Ätherisches Öl als Hauptwirkstoff des Wacholders
Wirksamkeitsbestimmende Inhaltsstoffe im Wacholder liefert mit bis zu 2 % das ätherische Öl (ÄÖ). Es besteht vorwiegend aus Monoterpenen mit den Hauptkomponenten
- α- und β-Pinen,
- Sabinen,
- Mycren,
- Limonen und
- Terpinen-4-ol.
Sesquiterpene wie das bekannte β-Caryophyllen und das rezent nachgewiesene Longifolen sind ebenfalls enthalten. Die Zusammensetzung des ätherischen Öls variiert stark in Abhängigkeit des Reifegrades und der Herkunft der Wacholderbeeren. Das Arzneibuch fordert ausschliesslich vollreifes Material. Nicht flüchtige Inhaltsstoffe bilden bis zu 5 % Catechingerbstoffe, Flavonoide, Biflavone und Invertzucker.

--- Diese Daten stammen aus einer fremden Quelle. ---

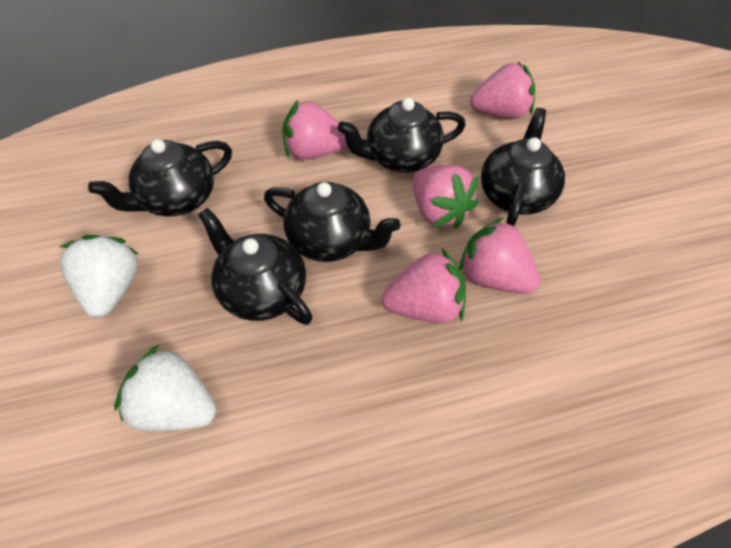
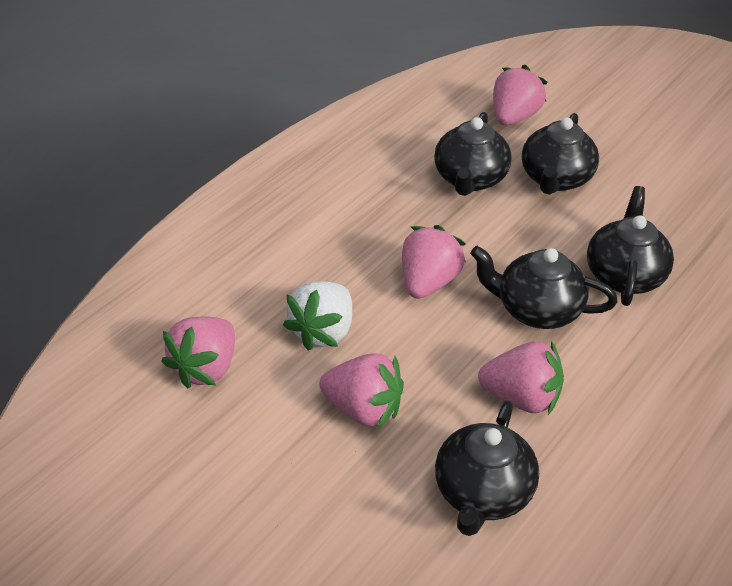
white strawberry: 2 -> 1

Pharmakologische Effekte im Überblick
Untersuchungen zur Wirksamkeit zeigen einen deutlich diuretischen und natriuretischen Effekt der Einzelkomponente Terpinen-4-ol (1).
Antimikrobielle Wirksamkeit des ätherischen Wacholderöls konnte definitiv nachgewiesen werden. Das ätherische Öl weist hohe antibakterielle Wirkung gegen grampositive und gramnegative Bakterien auf und hemmt deutlich das Wachstum von Dermatophyten (2). Für Di- und Sesquiterpene im Wacholderöl wurden antibakterielle Effekte gegen Mycobacterium tuberculosis nachgewiesen (3). Rezente Studien zeigen für aus Juniperus communis isolierte Biflavonoide Hemmung der Tyrosinase, die für die Melaninproduktion in der Haut verantwortlich ist (4).

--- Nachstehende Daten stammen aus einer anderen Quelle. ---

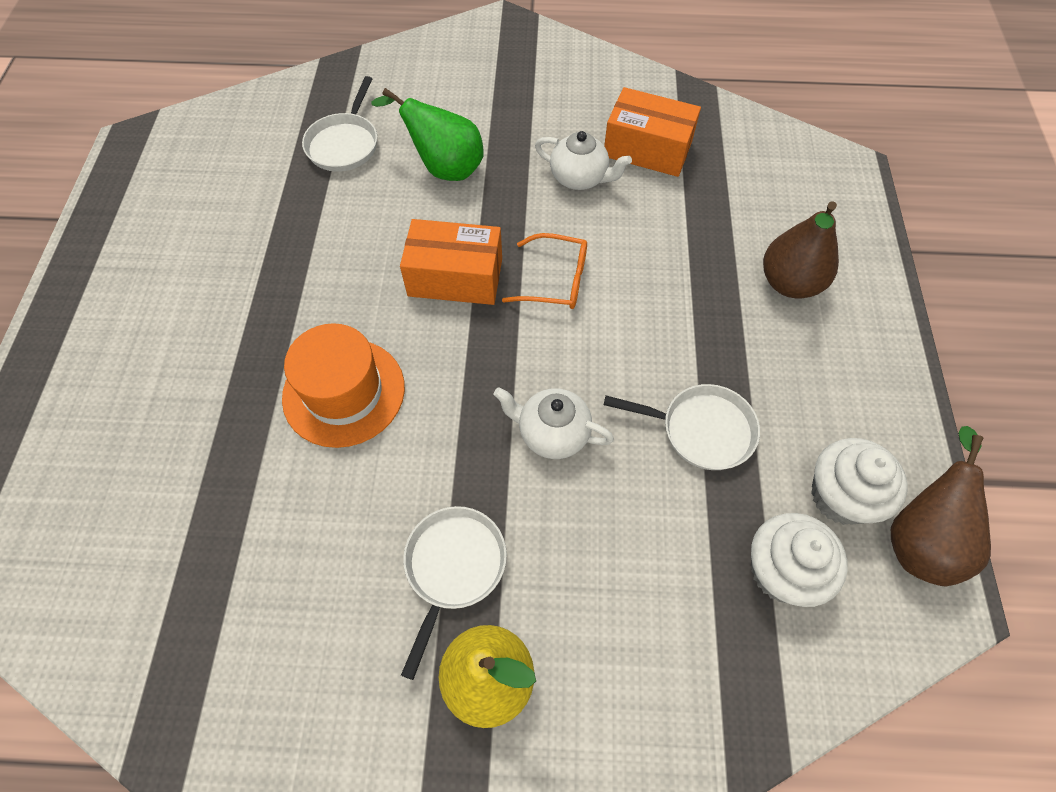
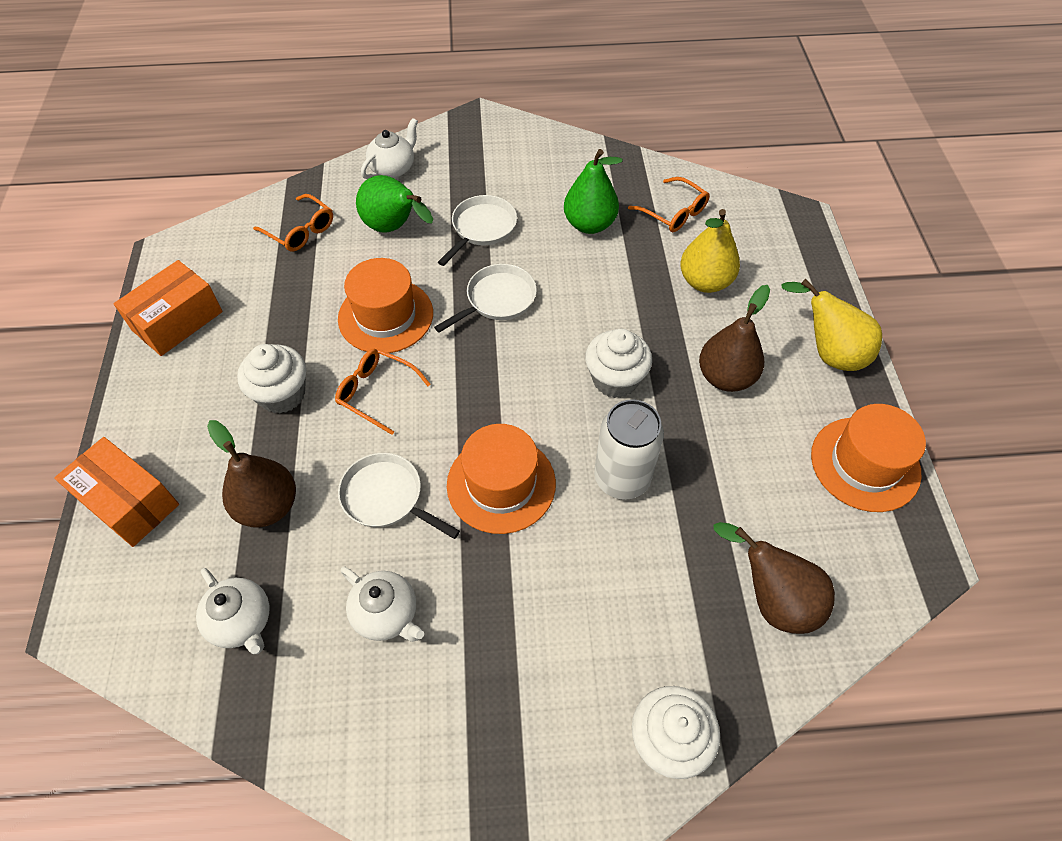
brown pear: 2 -> 3
green pear: 1 -> 2
orange glasses: 1 -> 3
orange hat: 1 -> 3
white can: 0 -> 1
white cupcake: 2 -> 3
white teapot: 2 -> 3
yellow pear: 1 -> 2

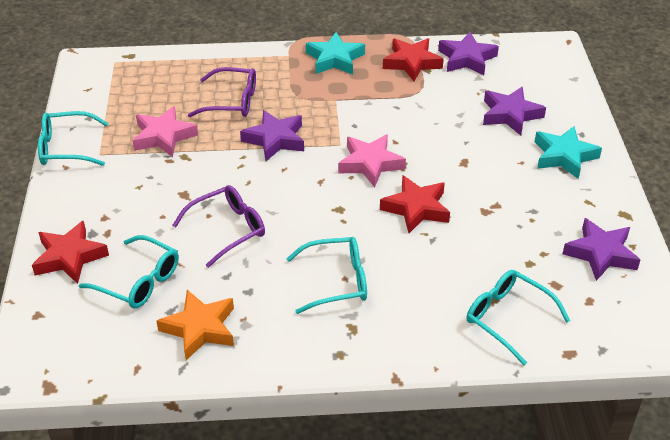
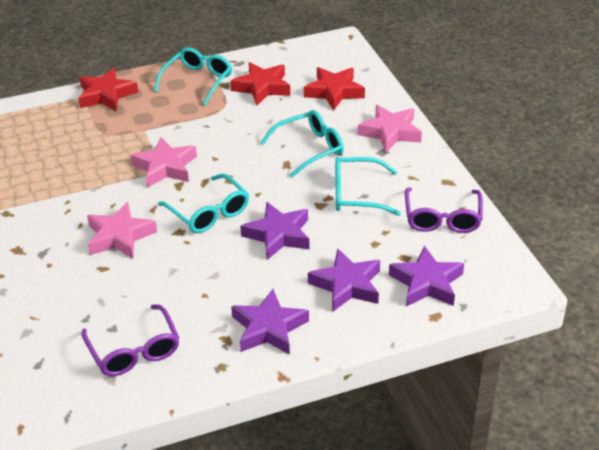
orange star: 1 -> 0
pink star: 2 -> 3
turquoise star: 2 -> 0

Aufgrund der volksmedizinischen Verwendung können wir Wacholder unseren Patienten empfehlen und individuelle Zubereitungen herstellen. Tees – solo oder in hauseigenen Mischungen – sind effektiv gegen leichte Verdauungsbeschwerden und fördern den Harnfluss. Die Wacholderbeeren sollten angestossen werden.

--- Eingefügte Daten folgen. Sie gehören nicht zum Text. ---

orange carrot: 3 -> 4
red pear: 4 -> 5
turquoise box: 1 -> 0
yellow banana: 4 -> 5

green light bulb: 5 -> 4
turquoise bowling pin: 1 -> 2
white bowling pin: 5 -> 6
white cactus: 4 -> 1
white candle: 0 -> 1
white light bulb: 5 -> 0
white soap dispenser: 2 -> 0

CAVE: Schwangerschaft – Wacholder stimuliert die Gebärmuttermuskulatur!
Für die Herstellung von Dermatika sollte eine Obergrenze von 3% des ätherischen Öls wegen der hautreizenden Wirkung eingehalten werden. Alkoholische Auszüge in Massen wie gewohnt empfehlen: 2 cl mit jeder Art süss-säuerlichem Zusatz 1:5 verdünnen!
Steckbrief
Stammpflanze:
Juniperus communis L.
Familie:
Cupressaceae (Zypressengewächse)
Herkunft:
In Europa heimisch, in Österreich unter Schutz, nördliche Zonen Amerikas und Asiens
Arzneidroge:
getrocknete reife Beerenzapfen
Anwendungsbereiche:
Verdauungsbeschwerden und Blähungen, Durchspülungstherapie bei leichten Harnwegsinfekten, äusserlich bei Muskel- und Gelenksschmerzen
Monographien:
Ph. Eur. 8.0 (auch Juniperi aetheroleum), Kommission E, ESCOP, HMPC
1 Schilcher H et al. (1997), Arzneim Forsch. 855–8
2 Pepeljnjak S et al. Antimicrobial activity of juniper berry essential oil (Juniperus communis L., Cupressaceae). Acta Pharm. 2005 Dec;55(4):417-22.
3 Gordien Ay et al. Antimycobacterial terpenoids from Juniperus communis L. (Cuppressaceae). J Ethnopharmacol. 2009 Dec 10;126(3):500-5. doi: 10.1016/j.jep.2009.09.007.